Overview of the OPMV Vocabulary

The Open Provenance Vocabulary currently is implemented as an OWL-DL ontology and is available in its namespace http://purl.org/net/opmv/ns#. The vocabulary is partitioned into the core OPMV vocabulary and typed modules that provide less frequently used terms and a broad range of specializations of the core terms. At the moment we have the following implemented modules: * The common module, under the namespace of http://purl.org/net/opmv/types/common#. * The xslt module, under the namespace of http://purl.org/net/opmv/types/xslt#. * The sparql module, under the namespace of http://purl.org/net/opmv/types/sparql#.

Implementing the basics of OPM

The three top OPM entities and five top properties are implemented in OPMV as classes and object properties: * opmv:wasDerivedFrom, dom(opmv:wasDerivedFrom) = opmv:Artifact and range (opmv:wasDerivedFrom) = opmv:Artifact; * opmv:used, dom(opmv:used) = opmv:Process and range (opmv:used) = opmv:Artifact; * opmv:wasGeneratedBy, dom(opmv:wasGeneratedBy) = opmv:Agent and range (opmv:wasGeneratedBy) = opmv:Process; * opmv:wasControlledBy, dom(opmv:wasControlledBy) = opmv:Process and range (opmv:wasControlledBy) = opmv:Agent; * opmv:wasTriggeredBy, dom(opmv:wasTriggeredBy) = opmv:Process and range (opmv:wasTriggeredBy) = opmv:Process.

These terms can be used to express some basic provenance information about data creation and transformation.

Implementation of OPM roles

A role is defined in OPM to "designate an artifact's or agent's function in a process" (1). This structure can be used to refine the provenance information expressed using the basic terms.

According to OPM, roles should be scoped to the process that they are related to. Each agent or artifact could play a specific role in a given process. Therefore, we could define sub-properties for each opmv:used, opmv:wasGeneratedBy and opmv:wasControlled.

For example, we could differentiate the role played by the different artifacts used by a process: one artifact being data while the other being the creation guideline. For this, we could refine the property of opmv:used in order to express different types of relationships between an opmv:Artifact and opmv:Process. An example of this has been implemented in the common typed module, which defines common:usedData and common:usedScript as two sub-properties of opmv:used.

Implementation of OPM account

The provenance information about an artifact could be expressed at different levels of abstractions or from different viewpoints (1). OPM specification introduces the concept of "account" to "represent a description at some level of detail as provided by one or more observers". Accounts should be uniquely identified and two accounts are equal if and only if they have the same identifier.

OPMV yet provides specific terms to implement accounts. We plan to use the Named Graphs to represent such information. A separate named graph can be created for provenance descriptions provided by a separate observer. Provenance descriptions at different levels of abstractions could either be extracted by queries to the RDF provenance data (using for example SPARQL) or be defined in different named graphs.

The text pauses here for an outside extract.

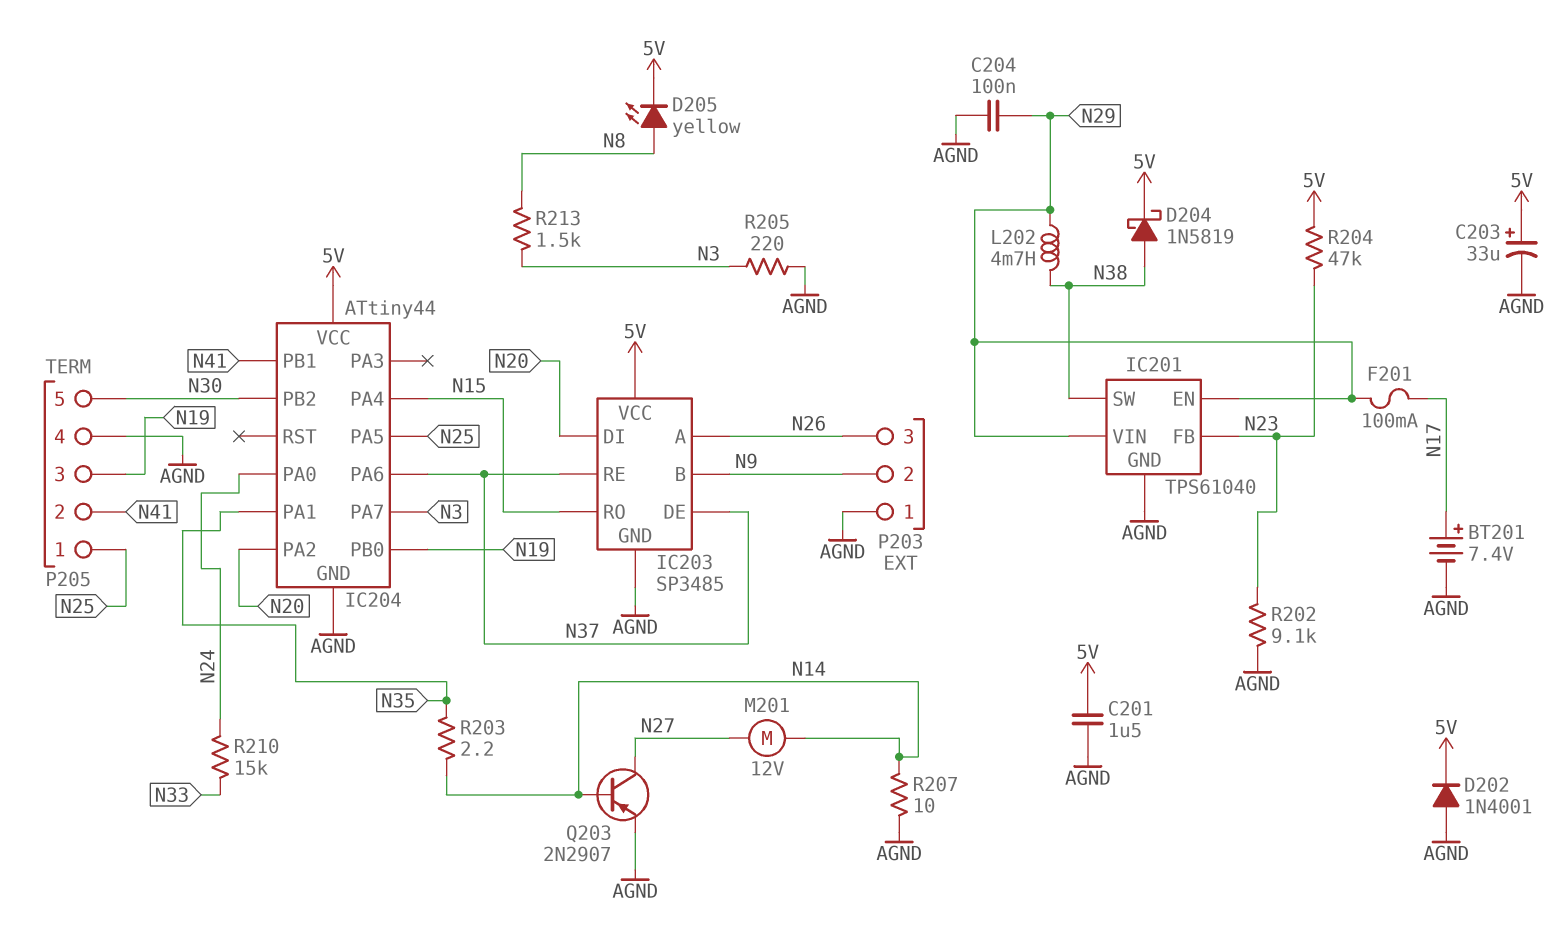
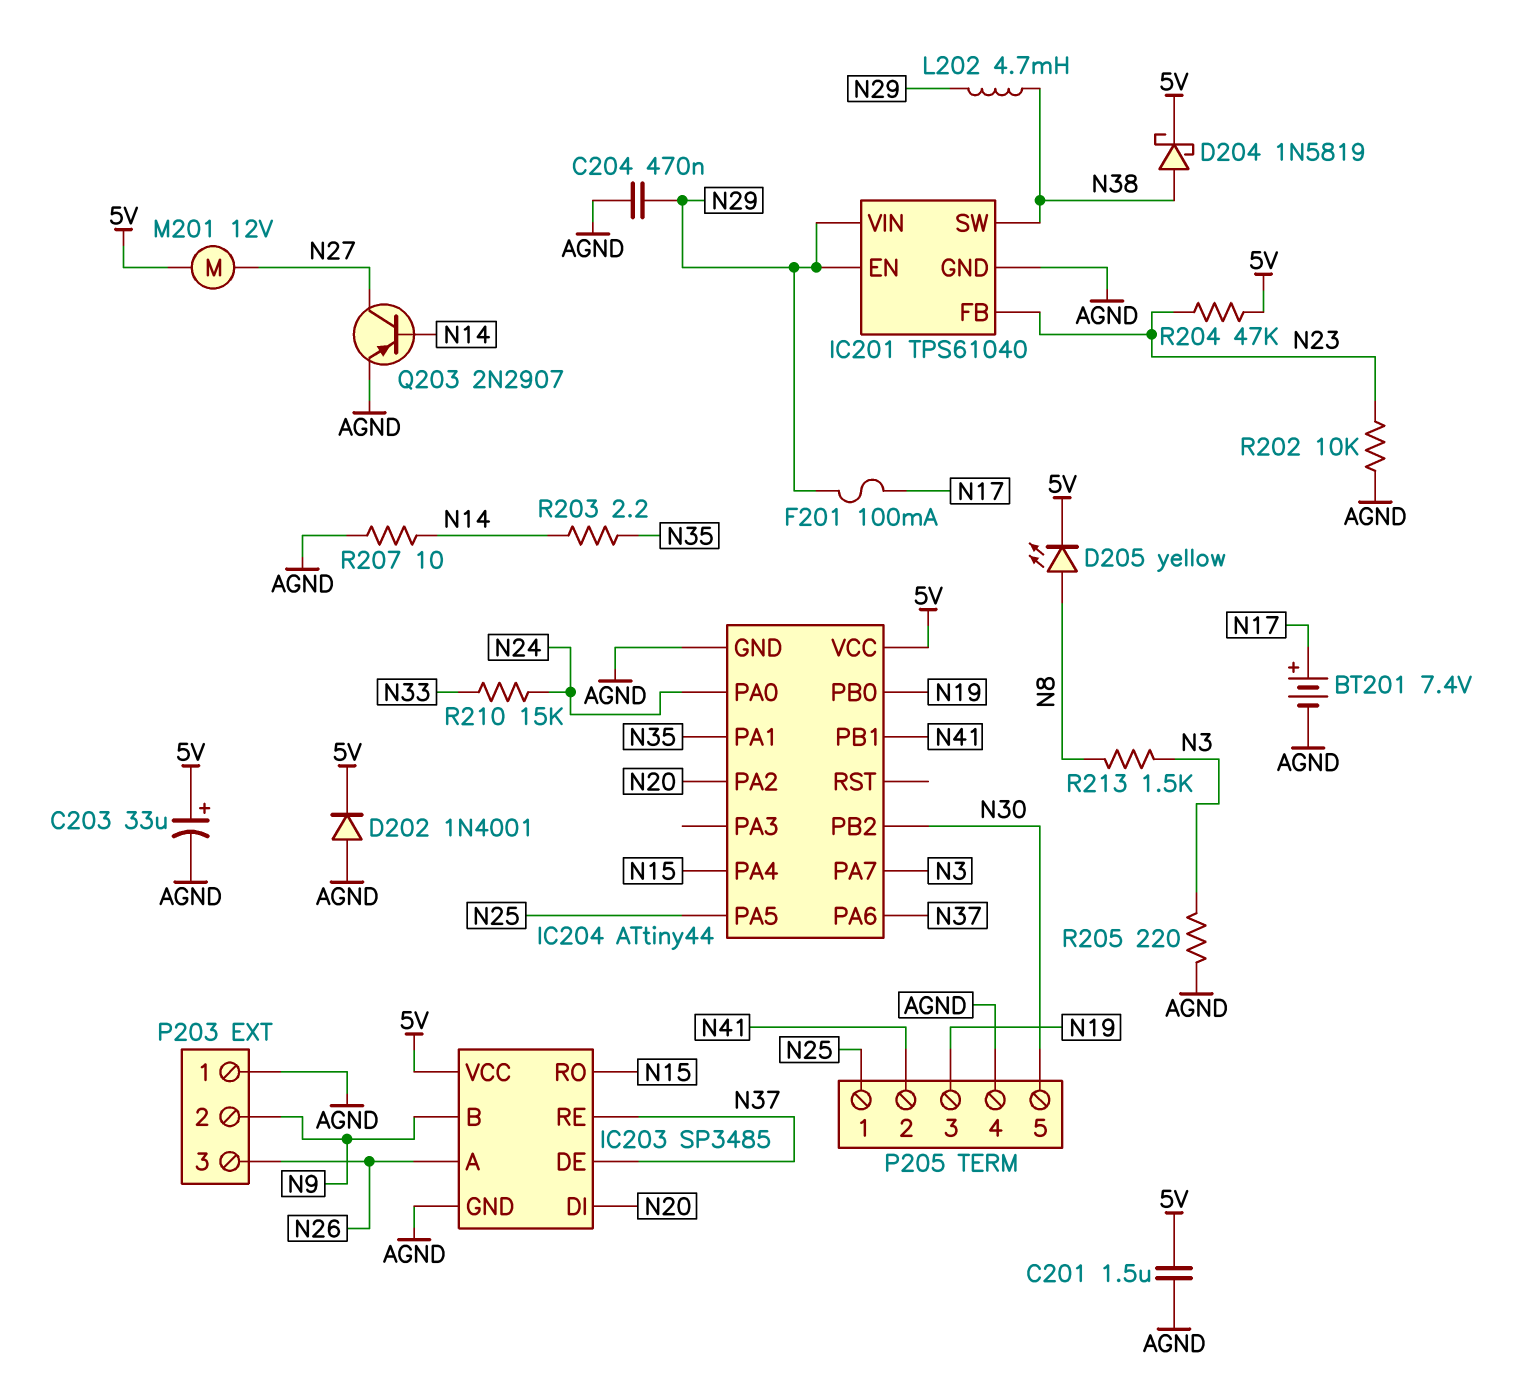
C204: 100nF (AGND, N29) -> 470nF (AGND, N29)
M201: motor 12V (N14, N27) -> motor 12V (5V, N27)
R202: 9.1k (AGND, N23) -> 10k (AGND, N23)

Example Updates to the RDF graph shows how we can create a separate named graph for descriptions about a school name, in order to provide additional provenance descriptions about the name of the school.

Implementation of Time

OPM provides a very refined time model. It differentiate instantaneous occurrences and those not. It recognizes four instantaneous occurrences: the creation and use of artifacts, and the starting and ending of processes. And the time information about each occurrence is expected to be observed. Given that time is observed, time accuracy is limited by the granularity of the clock and the granularity of the observer’s activities. While the occurrence of an event or artifact might be instantaneous, the observation of its occurrence should happen in a time interval. Hence, each instantaneous occurrence must happen at time t in between two observation times. This means that each relationship between OPM concepts (Artifact, Agent and Process) must be associated with two timestamps, to convey an observation interval.

In OPMV, we do not yet represent such as a refined model about time information, but we reuse the Time Ontology (http://www.w3.org/TR/owl-time/) to define properties like opmv:wasGeneratedAt to express the creation time of an artifact and opmv:wasPerformedAt and two sub-properties opmv:wasStartedAt and opmv:wasEndedAt to describe time information about a process.

Examples of using time-related properties can be found in Example Time related to data and Example Time related to data transformation.

Describe the creation of a dataset

Example: Data transformation by querying database

The use case is that Edubase starts publishing its data straight from its database, one page per school. The RDF generated for a school is generated on demand from the database by some .NET code (say) that formats the result of a SQL query on the database as RDF/XML. That's one account of the provenance of the graph that gets published. The provenance of the RDF graph about each school can be described as follows.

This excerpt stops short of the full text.